Tuttavia questa attività è a oggi responsabile del 20% delle emissioni globali e, per la stessa percentuale, degli impatti sulla salute globale, quali malattie cardiovascolari e respiratorie, causati dal particolato (PM). In alcuni paesi, come il Cile, il settore minerario è poi il maggiore consumatore di elettricità.
Ebbene, la maggior parte dei programmi di politica climatica ed energetica, ovvero gli stessi propositi alla base del “Green New Deal” negli Stati Uniti, nel Regno Unito ed in Europa, e le richieste di molti movimenti e organizzazioni che si identificano nei principi di giustizia climatica, non affrontano esplicitamente l’estrazione di metalli.
Nemmeno la maggior parte degli “investitori etici”, nelle analisi di ciò che costituisce un investimento dannoso o non etico, esamina attentamente l’operato delle compagnie minerarie.
Non vogliamo qui mettere in dubbio la necessità delle tecnologie di energia rinnovabile o l’esistenza dei cambiamenti climatici: è chiaro a tutti che dobbiamo abbandonare urgentemente la dipendenza dai combustibili fossili, garantendo però nel contempo che siano soddisfatte le esigenze di accesso all’energia e la giustizia energetica e climatica.

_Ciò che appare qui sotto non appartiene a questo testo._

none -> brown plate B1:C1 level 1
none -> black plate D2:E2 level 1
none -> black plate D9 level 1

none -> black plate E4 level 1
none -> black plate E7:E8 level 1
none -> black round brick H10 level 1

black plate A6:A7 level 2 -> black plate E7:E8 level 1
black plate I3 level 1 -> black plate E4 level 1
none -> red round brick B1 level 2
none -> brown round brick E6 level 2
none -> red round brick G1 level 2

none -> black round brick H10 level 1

Le preoccupazioni degli osservatori più lucidi vertono sull’ideologia della “crescita verde”, che sta guidando le visioni dominanti della transizione, così come sul modo in cui l’industria mineraria già trae e sempre più trarrà beneficio da una transizione che si presenta palesemente acritica e irrazionale, fideistica e strumentale, e pertanto priva di attenzione ai pesantissimi effetti collaterali. Se le più grandi compagnie minerarie del mondo potranno posizionarsi come partner chiave nella transizione, le comunità e il Pianeta ne subiranno le conseguenze, mentre la crisi ecologica diventerà molto più acuta, e questo possiamo prevederlo con certezza già ora.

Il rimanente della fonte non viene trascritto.